ECE2024 Poster Presentations Thyroid (58 abstracts)
1Hospital Prof Dr Fernando Fonseca
Introduction: Thyroid fine-needle aspiration cytology (TFNA) is a widely used diagnostic method that is generally safe. Aiming to reduce haemorrhage doctors frequently advise patients to withdrawal antithrombotic/anticoagulant (AT/AC) drugs before TFNA. There are no guidelines recommending so and the so called novel anticoagulants have been poorly studied in this context. Some patients are likely being exposed to increased thrombotic risk unnecessarily. Evidence is little but increasing indicating no extra risk of haemorrhagic complications and possibly no need of antithrombotic/anticoagulant (AT/AC) drug withdrawal.
Objective: To compare the incidence of haemorrhage in patients with and without AT/AC drugs during FNA in our centre.
Method: Retrospective observational study of the FNAs performed between the 1st of may 2019 and the 31st of december 2021. Records of haemorrhage and drug treatment were made prospectively during FNA. All FNAs were performed by the same operator, using the same technique and needle gauge. In warfine treated patients FNA was performed if INR was 2-3.

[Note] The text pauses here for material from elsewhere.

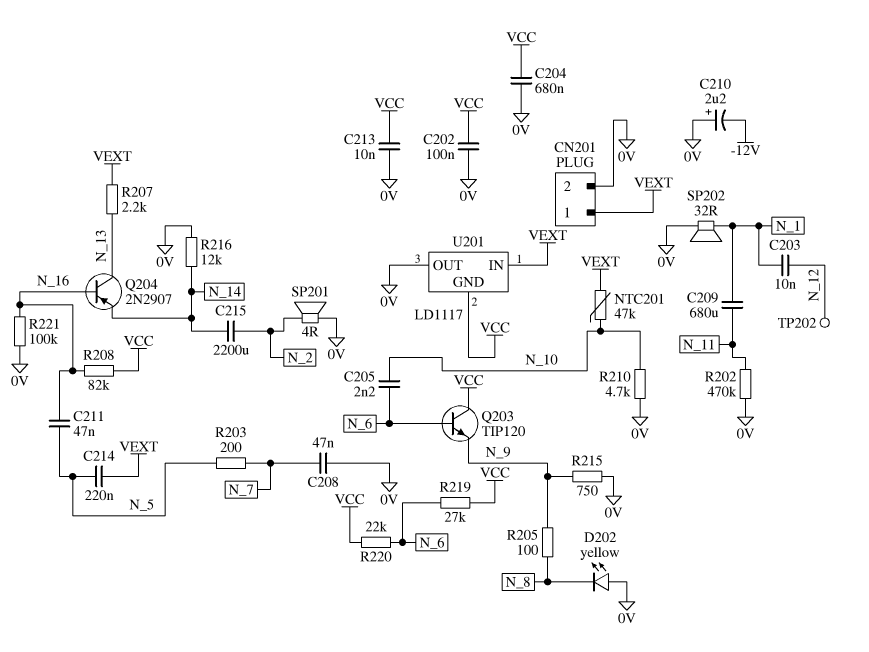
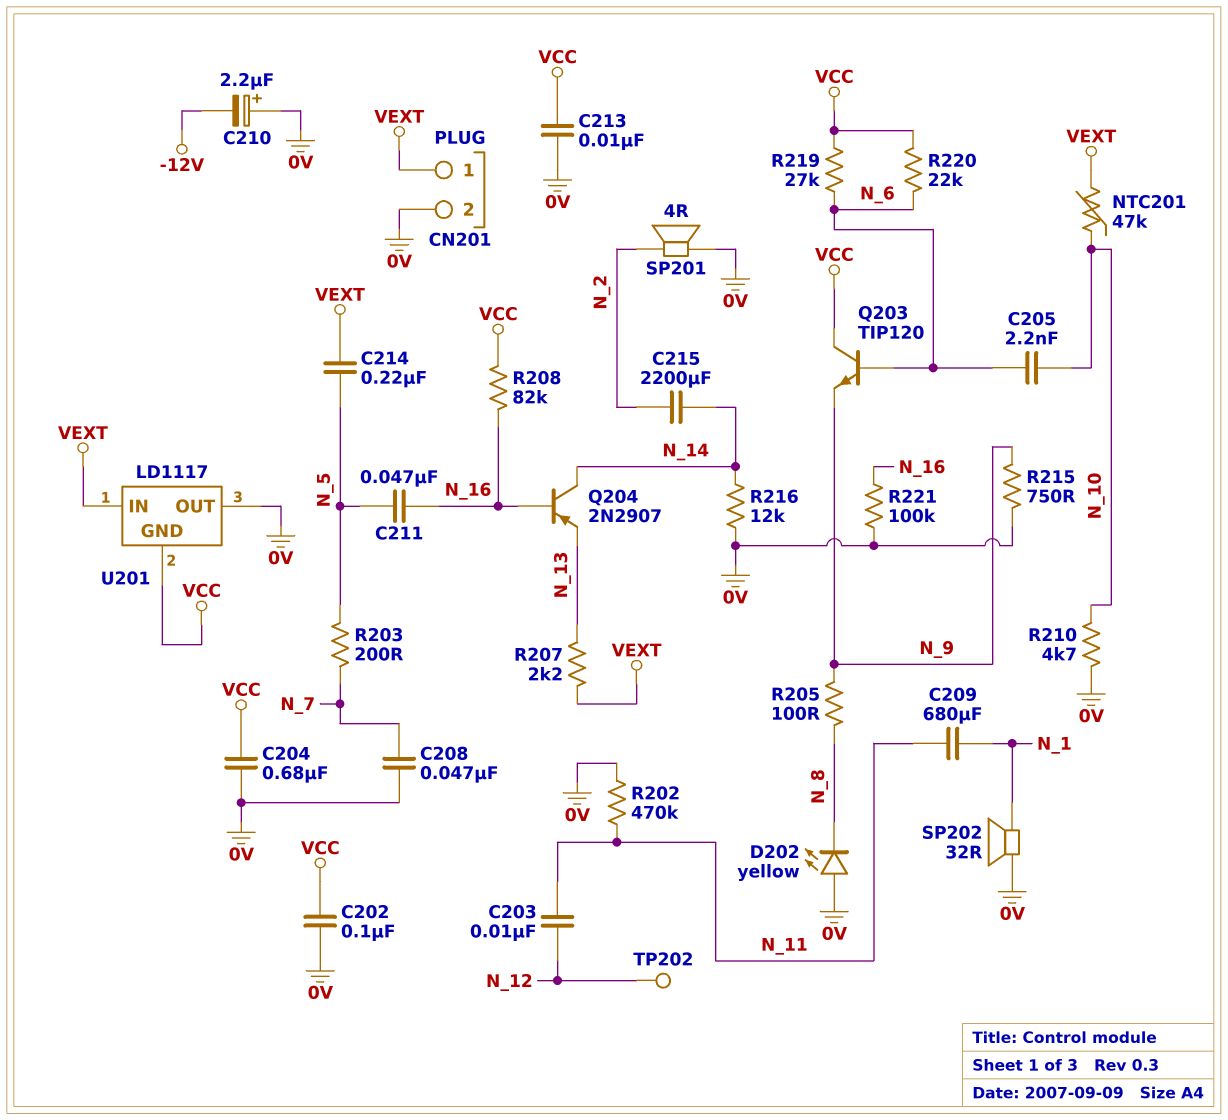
C203: 10nF (N_1, N_12) -> 10nF (N_11, N_12)
Q204: PNP 2N2907 (B N_16, C N_13, E N_14) -> PNP 2N2907 (B N_16, C N_14, E N_13)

Results: We evaluated 491 FNAs, patients average age was 61y.o. The general incidence of haemorrhage was 3.6%. Of the patients with this complication only 2 were taking AT/AC drugs (11%), one had stopped aspirin 3days, the other stopped dabigatran 1week and the rest was off any AT/AC drugs. The total of patients treated with AT/AC drugs was 78 (16%). In this group the incidence of haemorrhage was 2.5%, represents 2 patients both treated with antithrombotic drugs (one aspirin and the other clopidogrel). There were no haemorrhages with enoxaparin nor with any oral anticoagulant. There was no statistically significant difference (SSD) (p 0, 63) in the incidence of haemorrhages in the treated vs untreated group (n=348). There was no SSD (p 0, 30) in the incidence of haemorrhages in the treated group vs the group that stopped therapy 24h to 3days before the procedure (n=16). There was no SSD (p 0, 46) in the incidence of haemorrhages between the group that stopped therapy 24h to 3days before the procedure and the group that stopped therapy 4days to 1month before the procedure (n=13).
Conclusion: There was no significant association of haemorrhage with drug treatment. The incidence of complications was lower in the treated group. There were no complications in patients treated with anticoagulants, haemorrhage occurred in patients taking antithrombotic drugs only (the incidence was lower than in the untreated group). To withdrawal AT/AC drugs before the procedure did not provide a statistically significant decrease in haemorrhagic complications.